Perché questo perdono sia possibile, la sofferenza umana è stata portata dentro Dio stesso, “Unus de Trinitate passus est”, uno della Trinità ha patito, come dice il Concilio costantinopolitano nel VI secolo. È per questo che rispondere all’attuale emergenza messianica vuol dire partecipare al dolore dell’altro, comprendere e gestire la realtà a partire dal bisogno e dalla distretta dell’altro, persone o popoli che siano, non da se stessi. Condizione ne è il perdonarsi a vicenda, e perciò accogliersi e scambiarsi nel reciproco bene, senza limiti, e questa è la pace.
La seconda risorsa è la politica, che non si può licenziare o astrarsene aspettandone una migliore. La politica è qui ed ora, ed è la dimensione pubblica della vita degli uomini insieme. Per renderla degna bisogna venire alla verità della politica. Purtroppo, da una lunga esperienza storica abbiamo appreso che il potere e la verità non viaggiano insieme, sono in conflitto ed estranei tra loro, e perciò il potere è spesso omicida. Ma il paradosso, o il dover essere, è quello che irrompe nella risposta di Gesù a Pilato: il re è colui che rende testimonianza alla verità. Chi l’avrebbe mai detto? Ma è per questo che Gesù dice “io sono re” e annuncia un mondo in cui il regno sia invece secondo verità. Ma che cos’è la verità?

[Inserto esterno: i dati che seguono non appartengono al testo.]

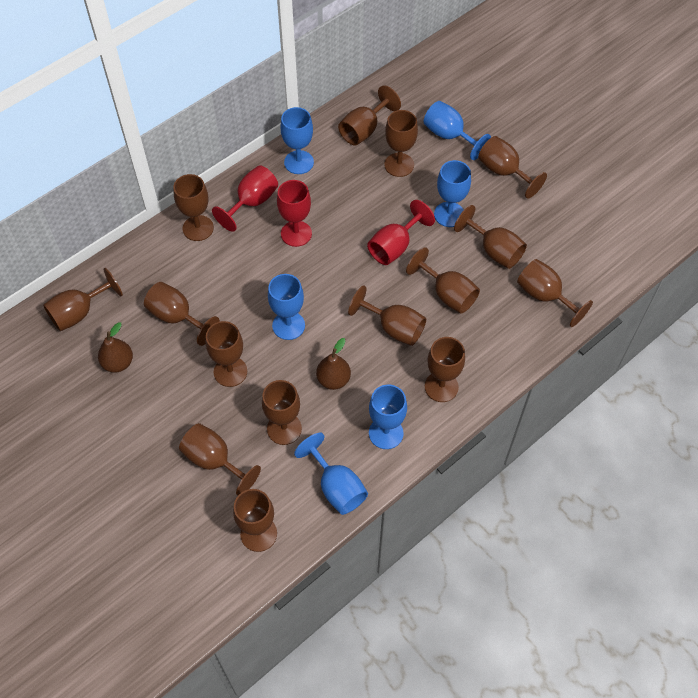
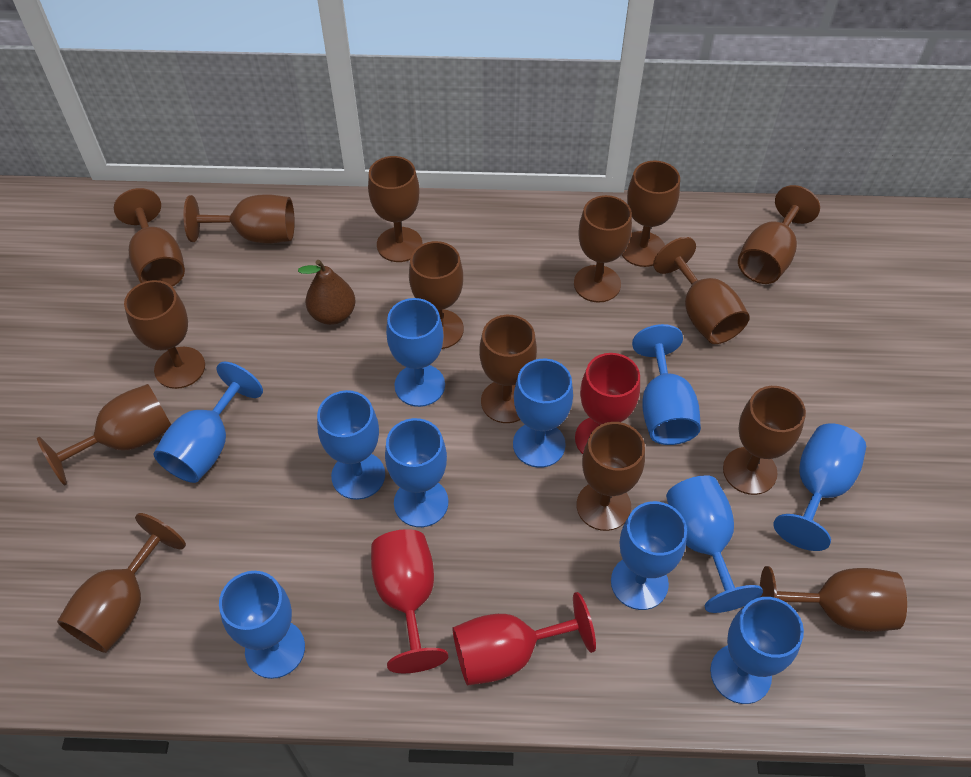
blue goblet: 6 -> 11
brown pear: 2 -> 1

Nella recente assemblea romana, dovendosi dare un nome alle cose che accadono, è emerso un problema di verità. E ha detto Giuseppe Ruggieri, citando il vangelo di Giovanni (Giov. 8, 43-44) che la menzogna, radice di ogni violenza, è dare un nome a partire da me, da ciò che è mio, mentre la verità è dare un nome a partire dall’altro. L’ultima prova è il nome che abbiamo dato a quei migranti che hanno costretto il capitano della nave a non riportarli in Libia ma a portarli verso un porto sicuro. Li abbiamo chiamati “pirati”. Ecco la menzogna. Invece il vero nome delle attuali politiche securitarie è “reati”.

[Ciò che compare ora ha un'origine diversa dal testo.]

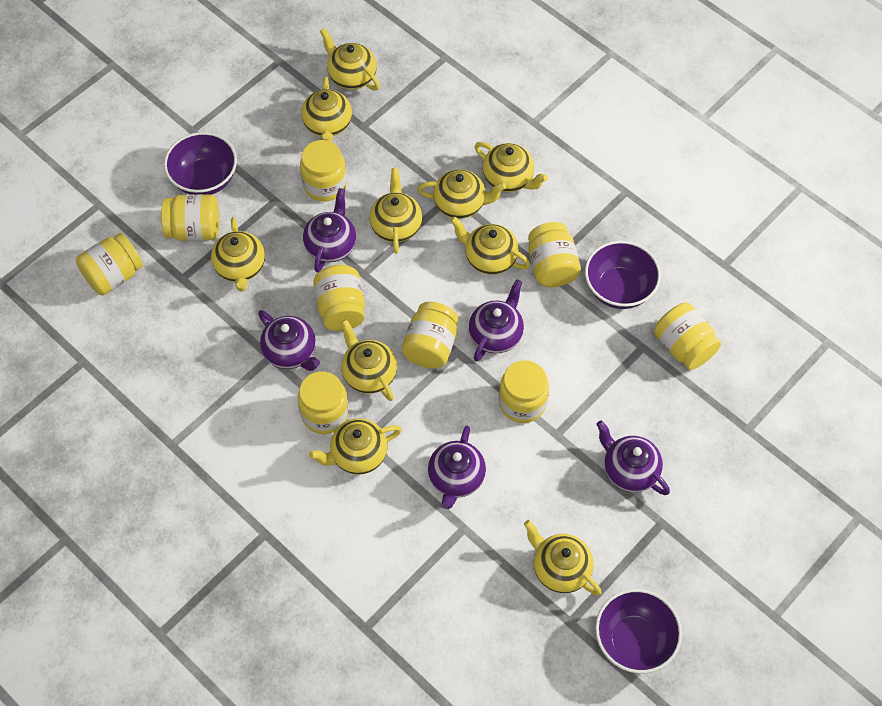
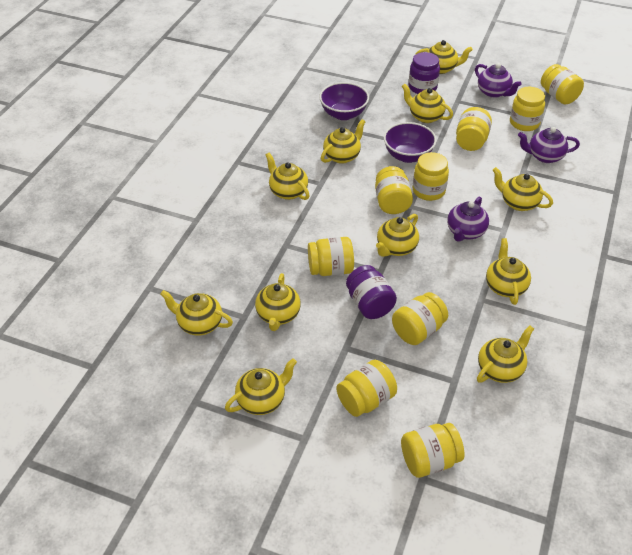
purple bowl: 3 -> 2
purple jar: 0 -> 2
purple teapot: 5 -> 3
yellow teapot: 10 -> 11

Allora la politica è secondo verità se parte dagli altri, se assume la sofferenza umana a partire da quelli che nelle Beatitudini sono chiamati beati: i poveri, gli oppressi, i piangenti, gli stranieri, i perseguitati, i curvati. Ciò non si può fare tra gli osanna (i consensi, i sondaggi…). La politica invece è offrirsi in sacrificio per gli altri. Come dice René Girard, in ogni intronizzazione c’è in qualche modo la premonizione di un sacrificio. Per molti è stato così. Per Moro è stato così. Per Allende è stato così, e così è stato per Romero, per gli uccisi di tutte le Resistenze.

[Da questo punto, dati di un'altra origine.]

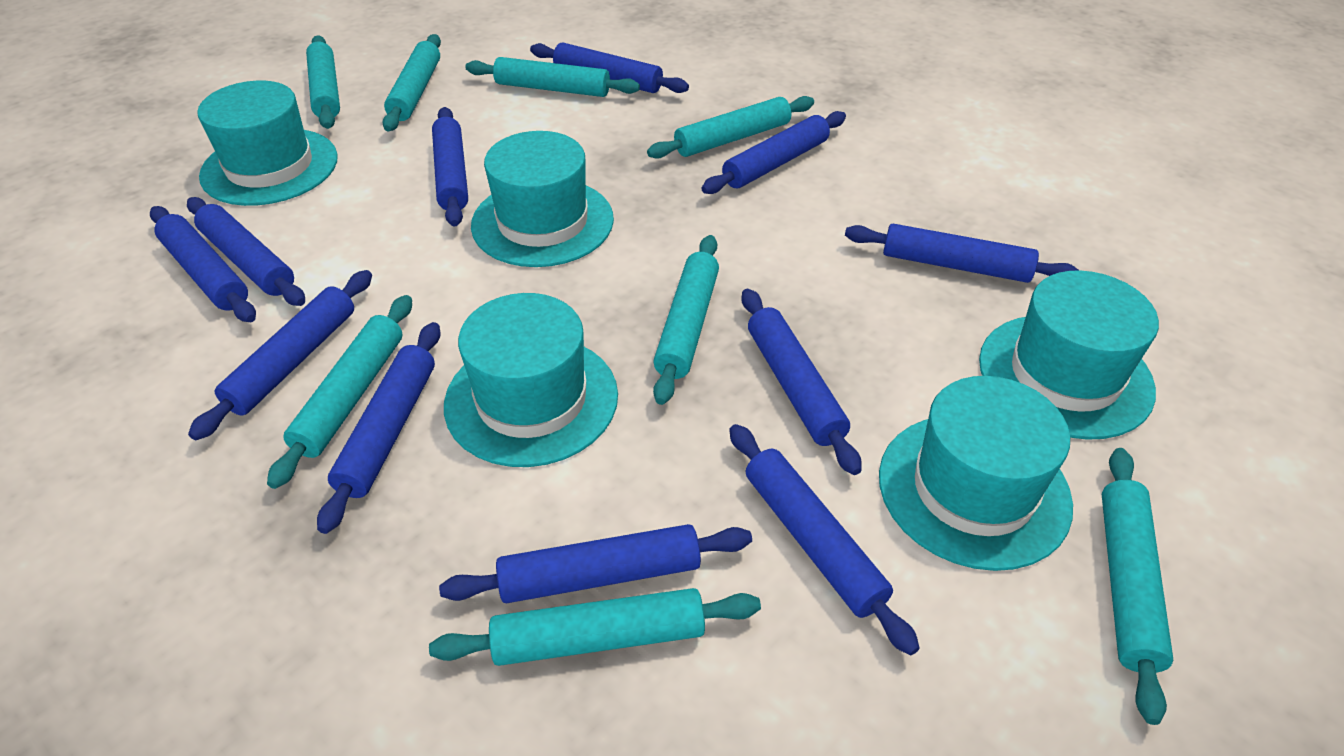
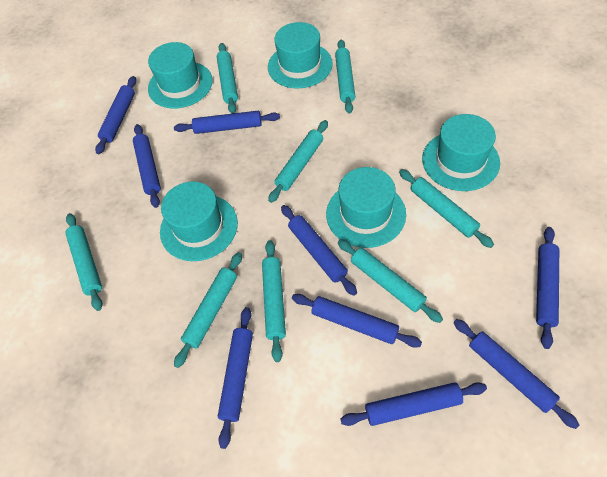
blue rolling pin: 11 -> 9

Nella rilettura messianica, nella speranza aperta sul domani, pertanto, la politica è quella per cui milioni di uomini e di donne, dal più piccolo al più grande, prenderanno su di sé la sofferenza di tutti e, ognuno con le sue bandiere, con i suoi compagni di strada, i suoi ciclostili e gli altri strumenti di lotta, appronteranno i rimedi a questa sofferenza, elaboreranno il pensiero della nuova società e costruiranno pietra su pietra la nuova agognata casa comune in cui abiti la giustizia e di cui sia custode la pace.